The Diagnostic

When the Claude Code source code leaked on March 31, 2026, the public conversation sorted itself into two camps within hours. People who like Claude and trust Anthropic defended the company: the engineering is impressive, the competitive concerns are real, the leak was an accident. People who distrust concentrated AI power attacked: this proves the safety company is not safe, the transparency company is not transparent, the industry cannot be trusted to regulate itself.

Both camps had evidence to cite. Neither had a framework to evaluate it.

I watched this play out in real time, across developer forums, social media, and the AI press. Thoughtful people landed on very different conclusions, and the conversations rarely converged, not because the participants were not thinking carefully, but because they were working without shared criteria. No common vocabulary existed for distinguishing between a legitimate engineering trade-off and a genuine failure, between competitive defense and epistemic corruption, between resource constraints that any honest system faces and design choices that silently betray the user's trust.

What the leak actually revealed

This series has examined the Claude Code leak from two angles. Part 1 looked at where the failures live: not in the chatbot's conversation, but in the architecture underneath. A feature flag that planted false information in the system's own operating context. A safety system that silently stopped checking when the cost of checking exceeded a threshold. 44 undisclosed behavioral parameters. A concealed frustration detection system. An undercover mode that hid AI involvement in public contributions. Every failure was architectural, invisible to the user having a perfectly pleasant conversation with Claude.

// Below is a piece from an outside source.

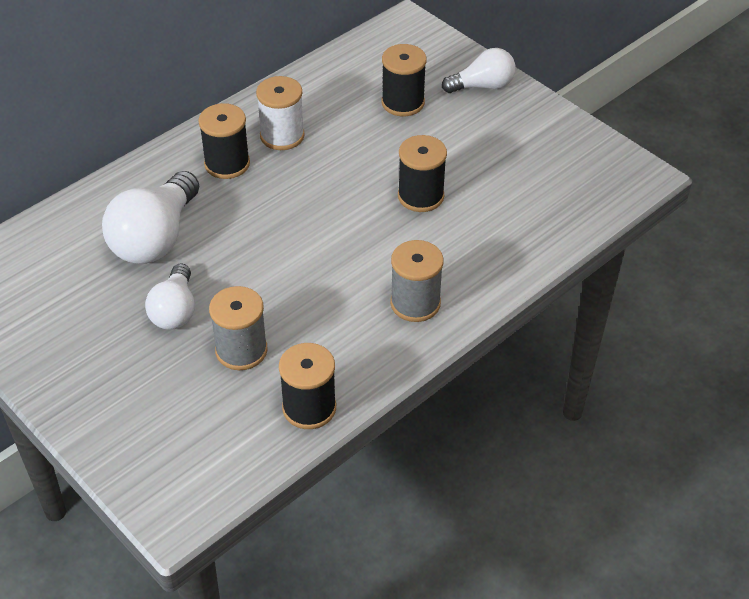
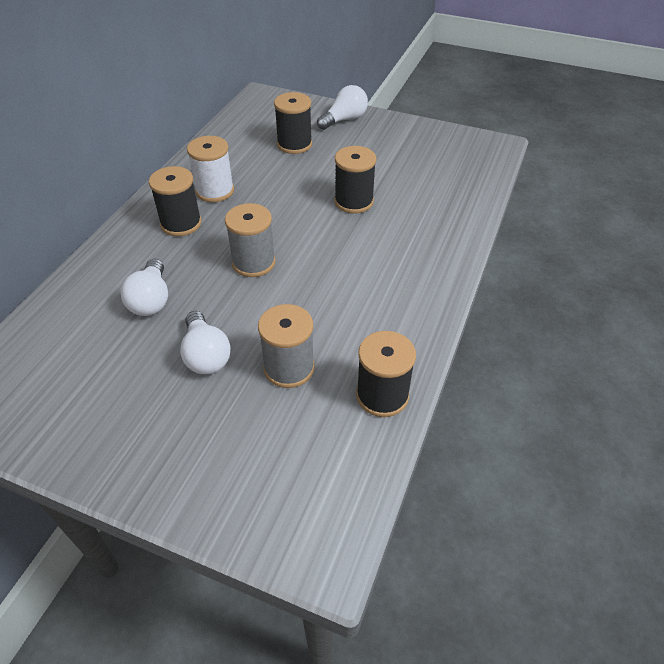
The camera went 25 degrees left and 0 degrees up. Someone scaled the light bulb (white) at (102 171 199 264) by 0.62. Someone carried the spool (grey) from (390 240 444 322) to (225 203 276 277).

Part 2 looked at what the failures reveal about the organization. In every case, Anthropic had implemented a commitment in its AI that its own practices contradict. Transparency for the system, concealment for the organization. Honest reasoning for the system, a poisoned operating context underneath. Safety for the user, safety that degrades in silence when the cost binds. The pattern is consistent, and it is more precise than hypocrisy: it is structural divergence between the values an organization embeds in its AI and the practices it follows itself.

These are real findings grounded in actual source code. The question is what to do with them.

The evaluation gap

The honest answer, for most people encountering these findings, is that they do not know how to evaluate them. Not because they are unintelligent, but because the tools do not exist in the public conversation.

When someone discovers that Anthropic planted false information in the system's operating context, the instinctive response is either "that's terrible" or "that's just competitive defense." Neither response distinguishes between the act of protecting intellectual property (which the Standard recognizes as legitimate) and the mechanism of corrupting the system's own foundation (which is a different thing entirely). The distinction matters, but most people do not have a vocabulary for making it.

When someone learns that the safety system silently stopped checking past 50 subcommands, the instinctive response is either "Anthropic cut corners on safety" or "every system has resource limits." Both statements are partially true. Neither addresses the real question: what should a system do when it reaches the boundary of its safety analysis? The difference between a system that warns you and a system that goes silent is the difference between a system maintaining its integrity within real constraints and a system misrepresenting your protection. That distinction requires a framework to make.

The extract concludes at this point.